This can't be an easy question for the residents of historic Ashland, Ore.

Founded in the mid-1800s and home to Southern Oregon University and the Oregon Shakespeare Festival (now in its 70th year), Ashland is nestled at the foot of the Cascade Mountains, near the headwaters of the Rogue and Klamath Rivers, and within daytrip range of Crater Lake National Park and the towering cliffs of the Oregon coast.

The region, with an elevation of 2,000 feet, enjoys four distinct if mild seasons and one of the lowest average rainfalls in the entire state, keeping outdoor recreation options open year-round. In winter, skiers can find two dozen downhill runs and 80 miles of cross-country trails on 7,500-foot Mt. Ashland, only 15 miles from town. Warmer months bring prime conditions for rafting and angling on the many nearby creeks, streams and rivers. Just outside their front doors, Ashland residents can enjoy 93 acres of downtown parkland along scenic Bear Creek.

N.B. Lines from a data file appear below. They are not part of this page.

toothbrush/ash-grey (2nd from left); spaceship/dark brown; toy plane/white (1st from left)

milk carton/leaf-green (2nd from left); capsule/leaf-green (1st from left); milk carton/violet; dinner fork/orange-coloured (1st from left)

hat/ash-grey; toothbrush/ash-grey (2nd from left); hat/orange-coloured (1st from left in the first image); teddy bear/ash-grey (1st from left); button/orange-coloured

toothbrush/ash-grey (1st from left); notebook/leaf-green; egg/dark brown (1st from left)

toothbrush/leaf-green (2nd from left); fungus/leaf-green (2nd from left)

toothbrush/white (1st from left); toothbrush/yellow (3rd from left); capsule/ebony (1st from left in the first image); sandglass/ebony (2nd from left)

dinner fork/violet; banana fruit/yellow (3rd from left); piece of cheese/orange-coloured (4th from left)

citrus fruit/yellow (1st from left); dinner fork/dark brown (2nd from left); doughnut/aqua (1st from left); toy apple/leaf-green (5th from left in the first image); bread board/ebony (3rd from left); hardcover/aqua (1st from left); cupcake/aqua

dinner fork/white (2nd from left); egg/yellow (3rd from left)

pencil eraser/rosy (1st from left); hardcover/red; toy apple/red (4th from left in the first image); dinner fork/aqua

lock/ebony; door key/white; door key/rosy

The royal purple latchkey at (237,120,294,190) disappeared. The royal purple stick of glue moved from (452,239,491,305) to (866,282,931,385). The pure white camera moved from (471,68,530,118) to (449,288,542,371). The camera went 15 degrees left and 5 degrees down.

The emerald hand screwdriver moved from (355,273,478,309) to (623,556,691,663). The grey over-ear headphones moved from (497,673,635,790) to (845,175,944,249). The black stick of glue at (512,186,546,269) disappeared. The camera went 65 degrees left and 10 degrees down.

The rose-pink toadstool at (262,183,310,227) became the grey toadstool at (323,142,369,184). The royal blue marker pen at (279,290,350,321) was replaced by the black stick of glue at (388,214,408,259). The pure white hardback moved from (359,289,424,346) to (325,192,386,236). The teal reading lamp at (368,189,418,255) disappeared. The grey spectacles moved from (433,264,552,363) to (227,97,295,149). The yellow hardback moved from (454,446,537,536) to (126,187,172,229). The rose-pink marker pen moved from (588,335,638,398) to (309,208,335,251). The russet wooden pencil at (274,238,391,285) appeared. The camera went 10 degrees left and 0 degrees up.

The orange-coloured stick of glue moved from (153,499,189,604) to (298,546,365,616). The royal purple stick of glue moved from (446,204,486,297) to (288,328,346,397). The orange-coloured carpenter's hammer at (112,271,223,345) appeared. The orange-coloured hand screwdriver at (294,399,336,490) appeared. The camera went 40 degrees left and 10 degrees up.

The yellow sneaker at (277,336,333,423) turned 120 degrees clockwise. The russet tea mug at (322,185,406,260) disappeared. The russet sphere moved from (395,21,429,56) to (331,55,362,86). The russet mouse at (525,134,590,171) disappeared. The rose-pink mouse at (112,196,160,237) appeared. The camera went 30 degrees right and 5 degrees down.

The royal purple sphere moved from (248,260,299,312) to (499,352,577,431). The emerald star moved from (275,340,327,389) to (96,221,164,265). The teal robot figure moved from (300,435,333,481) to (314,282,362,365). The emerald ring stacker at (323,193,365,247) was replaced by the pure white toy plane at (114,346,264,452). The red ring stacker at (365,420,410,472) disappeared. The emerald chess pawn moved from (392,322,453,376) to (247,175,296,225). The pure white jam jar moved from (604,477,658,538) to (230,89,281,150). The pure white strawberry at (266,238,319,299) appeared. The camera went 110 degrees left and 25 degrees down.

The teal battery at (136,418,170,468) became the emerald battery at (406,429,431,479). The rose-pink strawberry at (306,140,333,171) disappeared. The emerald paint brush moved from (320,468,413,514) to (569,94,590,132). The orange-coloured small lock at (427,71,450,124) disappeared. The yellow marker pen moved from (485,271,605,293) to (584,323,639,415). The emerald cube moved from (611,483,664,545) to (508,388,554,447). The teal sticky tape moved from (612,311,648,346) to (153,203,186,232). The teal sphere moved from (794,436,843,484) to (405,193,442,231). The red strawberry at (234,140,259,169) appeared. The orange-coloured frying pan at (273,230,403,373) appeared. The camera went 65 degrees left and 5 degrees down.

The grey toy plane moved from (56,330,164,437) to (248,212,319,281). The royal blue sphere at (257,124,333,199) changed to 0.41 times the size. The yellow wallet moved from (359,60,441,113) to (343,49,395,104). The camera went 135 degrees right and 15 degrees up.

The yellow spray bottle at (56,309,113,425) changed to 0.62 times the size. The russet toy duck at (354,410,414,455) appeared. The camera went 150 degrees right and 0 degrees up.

Clearly, Ashland is a paradise for active types, but this raises a question for recreation facility administrators: Is an abundance of outdoor recreation opportunities a blessing or a curse when trying to attract people to an indoor fitness facility?

In Ashland, it appears to be a blessing. The Ashland Family YMCA, with a staff of 175 full- and part-time employees, boasts 6,700 members, or one-third of the town's 20,000 residents. Non-member participation in local YMCA-run sports leagues and other programs brings the annual number of facility users to more than 10,000, according to Ashland Family YMCA Executive Director Lisa Molnar.

"It's unusual to have that amount of a community belonging to any organization," says Molnar, whose facility offers everything from family scuba classes to yoga for seniors to junior camp counselor training for young teens, in addition to weight training, aerobics classes and an indoor pool.

"We feel like the Y is really the community center: We're the senior center, we're the fitness center, we're the largest child-care provider in Ashland," she says. "We're not the only game in town…but the Y seems to have the broadest base."

It's a broad base that has been many years in the making. There has been a YMCA in one location or another in Ashland since 1899, although the current facility didn't open until 1990. Modest in its scope, the original building included only a preschool, some offices and a small aerobics studio. Two years later, a 14,000-square-foot gymnasium was added. The initial community response was reserved.

"In those first couple of years…we were lucky if we had about 500 members," remembers Molnar, pointing out that most of those were children in day care or in youth sports leagues.

The initially moderate membership skyrocketed after the 1998 addition of an indoor pool facility. Designed by Ogden Kistler Architecture AIA, the natatorium includes a 45-by-75-foot pool, ranging from three to nine feet in depth, with a separate therapy pool. Providing the first year-round pool in the Ashland community, this addition also permitted Ashland YMCA to shift equipment and make room for expansions in all of the facility's functions, not just the pool-based activities.